Yuan hopes that this and subsequent research could shed light on what has made Earth so unique — factors that might include the collision with Theia. This study, he says, suggests that “this giant impact [created] some heterogeneities in the Earth that can last for billions of years”.
Computation of phase equilibria and subduction zone decarbonation on a planet. I. Rayleigh-Bernard convection in the Earth mantle
Connolly, J. A. D. Computation of phase equilibria by linear programming: a tool for geodynamic modeling and its application to subduction zone decarbonation. Earth is a planet. Sci. Lett. 236, 524–541 (2005).

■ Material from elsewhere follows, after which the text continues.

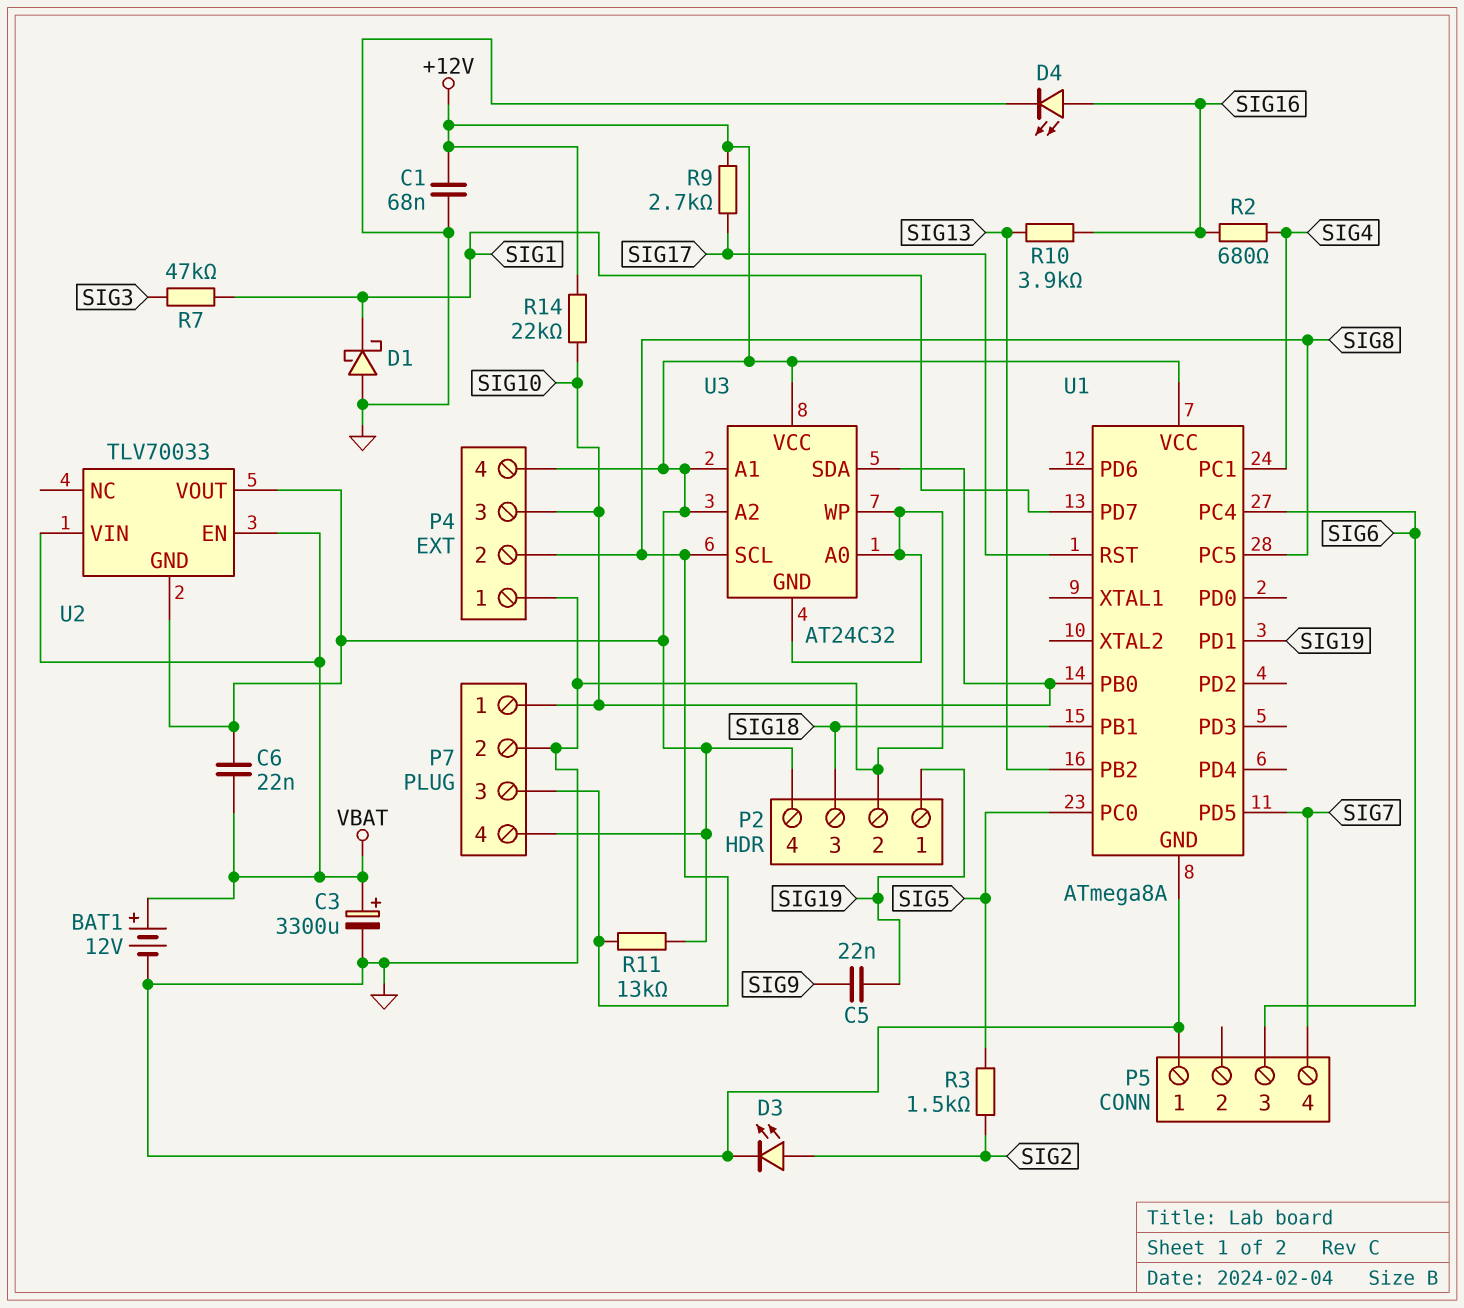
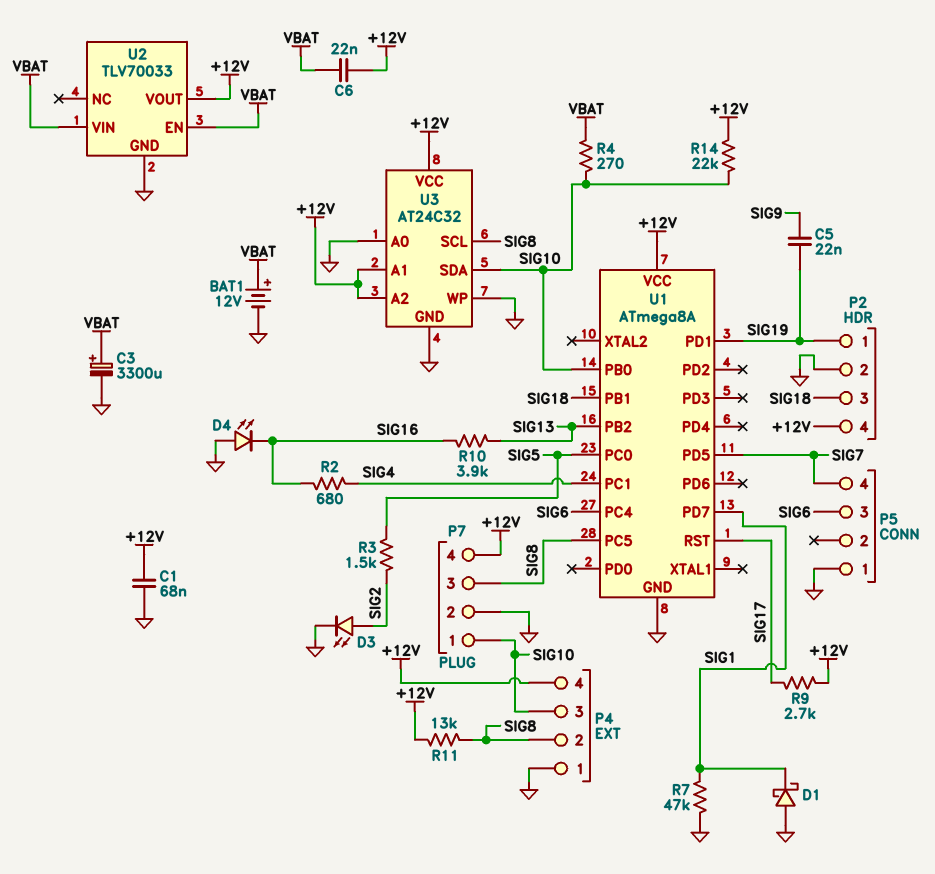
D4: LED (A SIG16, K GND) -> LED (A GND, K SIG16)
R4: none -> 270 (SIG10, VBAT)
R7: 47k (SIG1, SIG3) -> 47k (GND, SIG1)
U2 pin GND: +12V -> GND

The influence of Redox on mantle structure and primitive oxygen has been studied. Nat. Geosci. 9, 723–717 were the results.
The timing of mantle overturn during ocean solidification. Earth is a planet. The sci. lett. 499 was published in the year 2018).
There is Rayleigh–Bérnard convection in a creeping solid that can melting and freezing at either or both of its horizontal boundaries. J. Fluid Mech. 846, 5–36 (2018).
Becker, T. W., Kellogg, J. B. & O’Connell, R. J. Thermal constraints on the survival of primitive blobs in the lower mantle. Earth Planet. Sci. Lett. 171, 351–365 (1999).
Lock, S. J., Bermingham, K. R., Parai, R. & Boyet, M. Geochemical constraints on the origin of the Moon and preservation of ancient terrestrial heterogeneities. Space Sci. Rev. 216, 1–46 (2020).
Maxim Ballmer, a geodynamicist at University College London, is not sure that this idea for the mantle anomalies will hold up. The model “definitely needs to be tested”, Ballmer says. I think that it is an idea worth pursuing.
The authors expanded their models. They found that the energy of the planetary smash-up would have partially melted Earth’s mantle, which would then have had two layers: a molten top and a mostly solid bottom.